# What happened to RTS on ItunesU?



## KMK (Feb 11, 2008)

From a closed thread:



> Free Online Seminary Courses from RTS in .mp3 format
> (We've featured a couple of these at a time before and Jacob Aitken pointed out to me last night that even more were added, so I thought it would be a good idea to post a comprehensive list here with directions)
> 
> Exciting Times! RTS (Reformed Theological Seminary) has just released 18 courses online for free. They are all .mp3 files that can be downloaded from iTunes. Professors from the Charlotte, Orlando, and Jackson campuses are all represented below.
> ...



I finished History of Christianity I but cannot download II. Has RTS changed their policy about offering free lectures?


----------



## Civbert (Feb 11, 2008)

KMK said:


> I finished History of Christianity I but cannot download II. Has RTS changed their policy about offering free lectures?



Maybe they have changed which lecture they are putting on-line. I know that one coarse I subscribed to on iTunes is no longer available, but some new ones are now available. 

I'll try to find a link.

RTS on iTunes U

Reformed Theological Seminary


----------



## KMK (Feb 11, 2008)

There must be some kind of login proceedure I am not aware of. Perhaps they are not offering them for free anymore since they started that online Masters degree.


----------



## DMcFadden (Feb 12, 2008)

Ken,

I had the same problems trying to get in tonight. It looks like a glitch in upgrading their web site.


----------



## MICWARFIELD (Feb 12, 2008)

I was wondering the same thing. I've been going through a few courses and tried to download the next few lectures, but wasnt able to.


----------



## Semper Fidelis (Feb 12, 2008)

I hope this works soon too. I'm just about to finish a course and hope to download more.


----------



## caoclan (Feb 12, 2008)

The short (4 lecture) "course" on RTS _The Clavin I never knew_ was very interesting to a newly Reformed, err... Reformed person.


----------



## Answerman (Feb 12, 2008)

I downloaded all of these lectures when they first offered them, if I can get their permission I would be glad to mail them to anyone that asks.


----------



## KMK (Feb 15, 2008)

I just got this email reply from Mr. Brandon J. Cozart at RTS:



> Ken,
> 
> Thanks for the note. There was a problem with the link from the itunes.rts.edu page, but that issue should be resolved now. Try it again and let me know if you still get the same “this page is currently empty” message or not.

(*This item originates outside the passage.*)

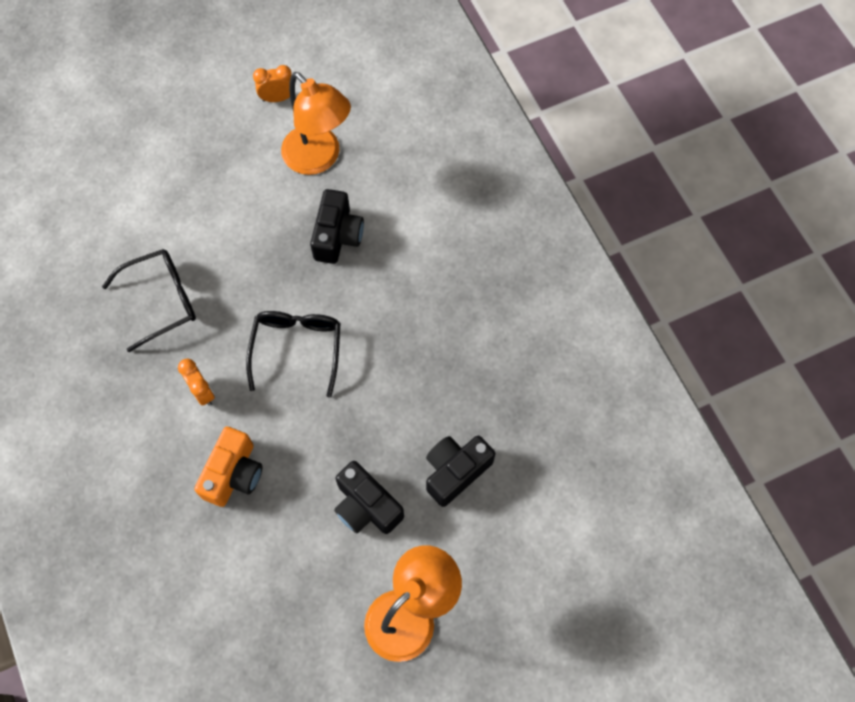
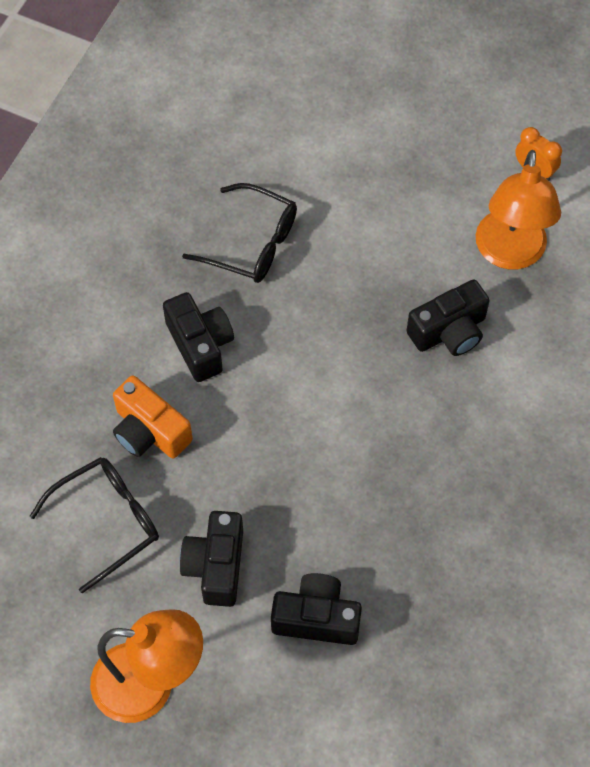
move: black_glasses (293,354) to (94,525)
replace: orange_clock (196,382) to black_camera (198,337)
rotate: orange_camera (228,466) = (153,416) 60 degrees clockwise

I just tried it and it looks like it is working again! I am very thankful that RTS makes these available.


----------



## Semper Fidelis (Feb 15, 2008)

Phew! That's a relief!


----------



## Herald (Feb 15, 2008)

SemperFideles said:


> Phew! That's a relief!



You can say that again. With RTS no longer available I was just about to enroll in this school: Get your online degree here!


----------



## Barnpreacher (Feb 15, 2008)

BaptistInCrisis said:


> SemperFideles said:
> 
> 
> > Phew! That's a relief!
> ...



I guess this means I should take my CLU M.Div down off my office wall now if you guys are going to make fun of it.


----------



## lwadkins (Feb 15, 2008)

Why wasn't this school mentioned in the previous threads on education.


----------



## FenderPriest (Feb 21, 2008)

Packer's "History and Theology of the Puritans" is very interesting. I've also found Frame's philosophy class and his apologetics class to be helpful.


----------



## Semper Fidelis (Feb 21, 2008)

FenderPriest said:


> Packer's "History and Theology of the Puritans" is very interesting. I've also found Frame's philosophy class and his apologetics class to be helpful.



I just downloaded the Packer history and agree that Frame's classes are good too.


----------



## Pilgrim (Feb 21, 2008)

lwadkins said:


> Why wasn't this school mentioned in the previous threads on education.



I was digging around there to see if it was satire.


----------



## FenderPriest (Feb 23, 2008)

SemperFideles said:


> FenderPriest said:
> 
> 
> > Packer's "History and Theology of the Puritans" is very interesting. I've also found Frame's philosophy class and his apologetics class to be helpful.
> ...



I was wondering, if you've gotten to "The Bible in Puritan Theology - Part 1" - do you have any thoughts on Packer's discussion about Beza and his supralapsarian effects on the Puritans?


----------